Before the onset of COVID, we had been writing papers, blogs, and even in our book Catalyst: Leadership and Strategy in a Changing World, we have considered the future of remote work, period. Due to advances in technology and updated business practices, the basic underlying assumptions of how large organizations made decisions were being disrupted by globalization automation, supply chain risk issues, changing demographics, the movement of people into cities, and several other factors that are happening at a faster rate than any time before. Therefore, it’s important in the era of COVID to look deeper at the long-term changes that are occurring.
We know from research that companies are taking a tough look at how long they’ll allow their employees to work remotely during COVID. We also see indicators that some companies will be making permanent changes to how their teams operate and looking at using remote work as a perk or a hiring reason to attract more talent, regardless of where they live.
Future of Work
We had previously discussed the future of work, post-COVID 19, in which we considered the impact COVID would have on how we work. Prior to COVID, we were already exploring the option of working remotely in which we began to see the flaws of attempting to integrate employees using remotely into a traditional environment—often causing a disconnect for remote workers compared to their non-remote counterparts, leaving remote employees struggling to connect and engage with the culture of a work environment.
For more information on the subject, check out our recent Catalyst TALKS with Liza Rodewald in which we discussed the future of work. Discussing the common mistakes, companies make when trying to transition into remote work and adapting to find a system that works for your company.
Impact on Commercial Real Estate
The current pandemic has caused various professionals to work remotely for an undetermined period; among those professionals are those in residential real estate. In comparison, commercial real estate has long since been a highly mobile and flexible industry that is no stranger to remote work. Current events have forced agents to evaluate their ability to work efficiently from home. One study found that 80% of buyers have delayed or stopped their house search, yet the same study found that 20% of those delaying their search did so in hopes of taking advantage of low-interest rates and getting a good deal on a home. Despite the delay, it seems that the real estate market is merely adapting to the current restrictions, with many realtors offering buyers virtual and facetime tours in addition to socially distance tours. However, this is not to say that the market cannot be harmed, as every market is different.

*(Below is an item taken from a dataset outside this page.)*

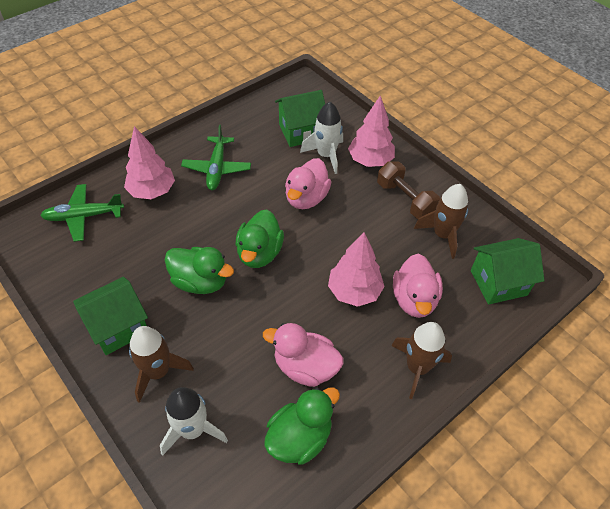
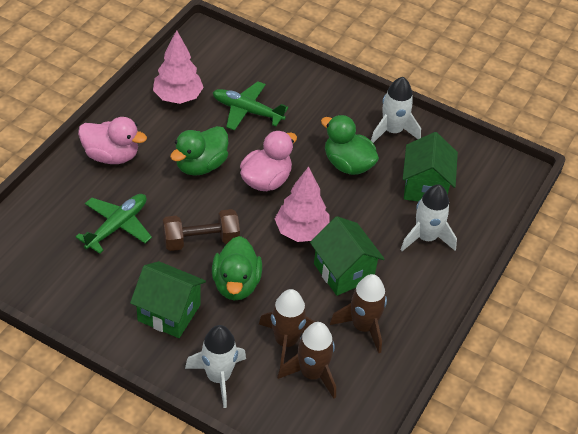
pink duck: 3 -> 2
pink tree: 3 -> 2
white rocket: 2 -> 3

In terms of consumers, remote work has been changing what people look for when considering a home. According to the U.S. Bureau of Labor Statistics, in 2019, 24 percent of employed persons did some or all their work at home, while at the time the number left remote workers as a minority, it was a number that had been steadily growing with this pandemic only increasing the percentage of people working from home. With the option of working remote, employees are likely to consider relocating to areas with a lower cost of living, away from major cities. According to Martin Eiden, an associate broker with Compass in New York, the desire for a home in which one could build a dedicated home office is increasing in popularity, shifting away from the idea of having a dedicated home entertainment area.
While remote work is not a new concept, 2020 has had an enormous impact on the workforce. Between 2005 to 2017, there was a 159% increase in the number of people telecommuting in the U.S., a number that has only grown over the past few years, often seen as the future new normal. We had previously discussed the pros and cons of work in a post-covid world, touching on a few critical concerns for the future. As the pandemic continues, we have observed changes in employer/employee relationships and other challenges that must be addressed.
For employers, it is a matter of maintaining your employees engaged in company culture. A Glassdoor survey found that 56% of employees find a good workplace culture more important than salary, which can prove to be a challenge in remote workers’ environment. As we previously discussed, working remote can have some benefits to efficiency while having the downside of blurring an employee’s life and work, often leading to lower morale. There is a need for camaraderie to prevent feeling isolated, some suggestions being creating fun chat channels and after hour virtual socials. Another challenge for both employees and employers to consider is unintended tax issues caused by remote work. Depending on where your remote office will be based, there could be additional tax burdens in store for you and your employees. Additionally, depending on where your employees are based, there are also local state, city, and in some cases, county taxes to consider.
Opportunity for Change
Elected leaders in the past often had large budgets granting them the luxury of fighting about issues that were often seen as divisive or trivial in some cases. With severe impacts on our budget and its long-term implications for infrastructure, education, energy, and a whole host of other issues, we have a real opportunity now to do better going forward.
There are many examples of higher education, corporate America, non-profits, and even our elected leaders changing what we thought would never change—allowing us to reevaluate many of the things that we do. In a recent piece by the new Dean of the Hobby School Of Public Affairs, Kirk Watson, he lays out nine opportunities he calls a resiliency playbook. The playbook is an outline consisting of nine principles and associated actions to create an inclusive and more resilient Texas.
This time period allows executives to look at transitions in their careers and examine the number of hours they work, time spent with family, and moments for giving back to their community or volunteering. When you package it all together, hopefully coming out of this COVID experience, people can grow as an organization, as an individual, both personally and professionally.